Heavy professional strace user here.

afaics the wall clock time of the call is not implemented. This is effectively useless to me without that.

The second -ff is critical for following busy multiprocess stuff like a JVM.

If you aren't resolving every known struct then -x and -xx can be useful.

The FD resolution provided by -yy is not critical but can be a real time saver.

The flags I use most often are -ffttTyy -o -s


Uhh thanks for your feedback. That's very valuable to me since I did not actually know anyone who regularly uses strace. I will definitely look into implementing these flags then!

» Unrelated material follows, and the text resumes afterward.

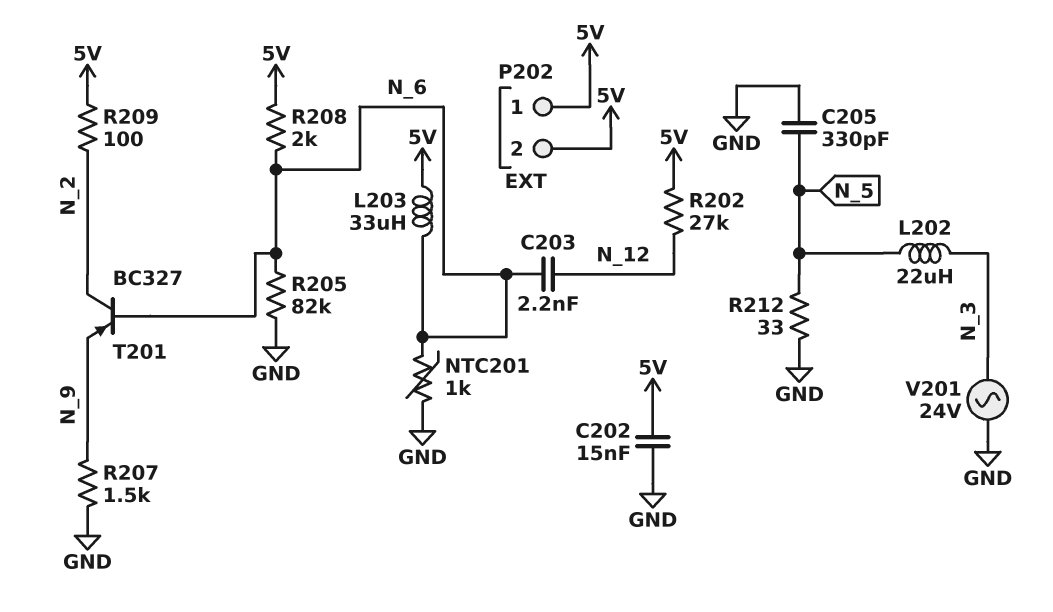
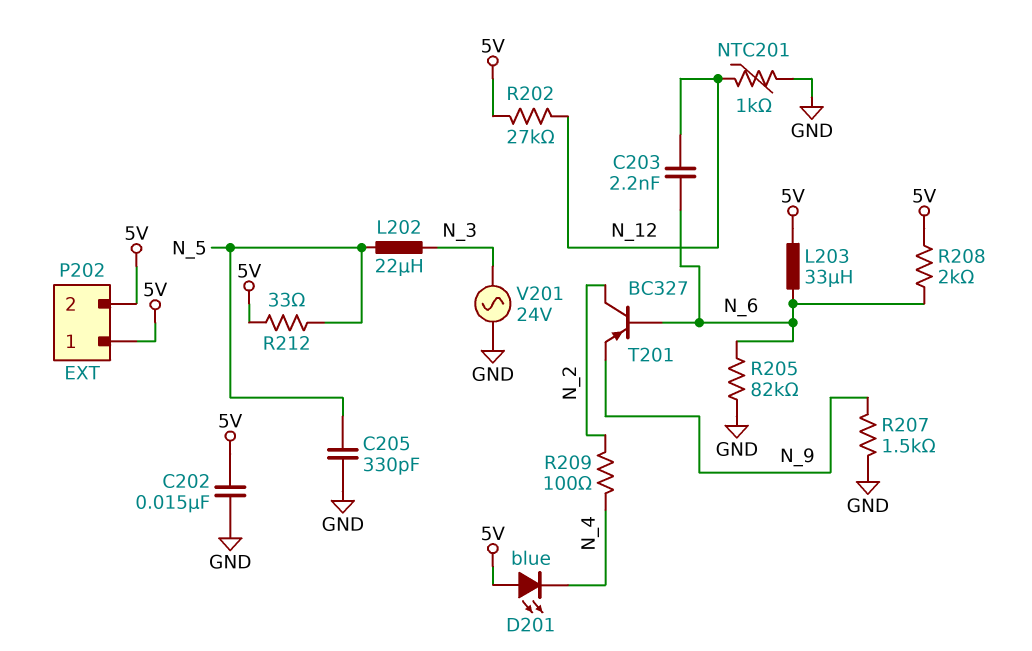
D201: none -> LED blue (A 5V, K N_4)
NTC201: 1k (GND, N_6) -> 1k (GND, N_12)
R209: 100 (5V, N_2) -> 100 (N_2, N_4)
R212: 33 (GND, N_5) -> 33 (5V, N_5)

Hi! Like strace, lurk allows a user to trace system calls. It implements an opinionated subset of strace. Compared to strace, lurk is optimized for readability and supports structured output in JSON format.

I’d be happy to receive some feedback : )


It's been interesting watching you build this on Twitter.

What prompted you to invest your time in this project vs the others that you were probably considering?


Thanks! I was invested in improving the user experience of strace. Strace is incredibly useful for debugging but I wouldn't consider it particularly "accessible". Understanding the output is quite a challenge at first. My goal was to remove this burden and therefore make strace accessible to a broader audience. I probably should also mention that Julia Evan's talks also had quite an impact on me: https://www.youtube.com/watch?v=HfD9IMZ9rKY :)


Cool project, I really like the new structured output - that will make parsing stuff much easier than with strace! Is the performance overhead of tracing the syscalls comparable to strace?


Thanks for your feedback :D! I have actually never tested the performance compared to strace. I just used `time` to try to get a rough estimate and the two were basically taking the same time for the tasks I threw at them. I certainly think that there is _some_ overhead. Either in my _not fully optimized_ implementation or in the libc wrappers the *nix crate provides. Probably the former ;).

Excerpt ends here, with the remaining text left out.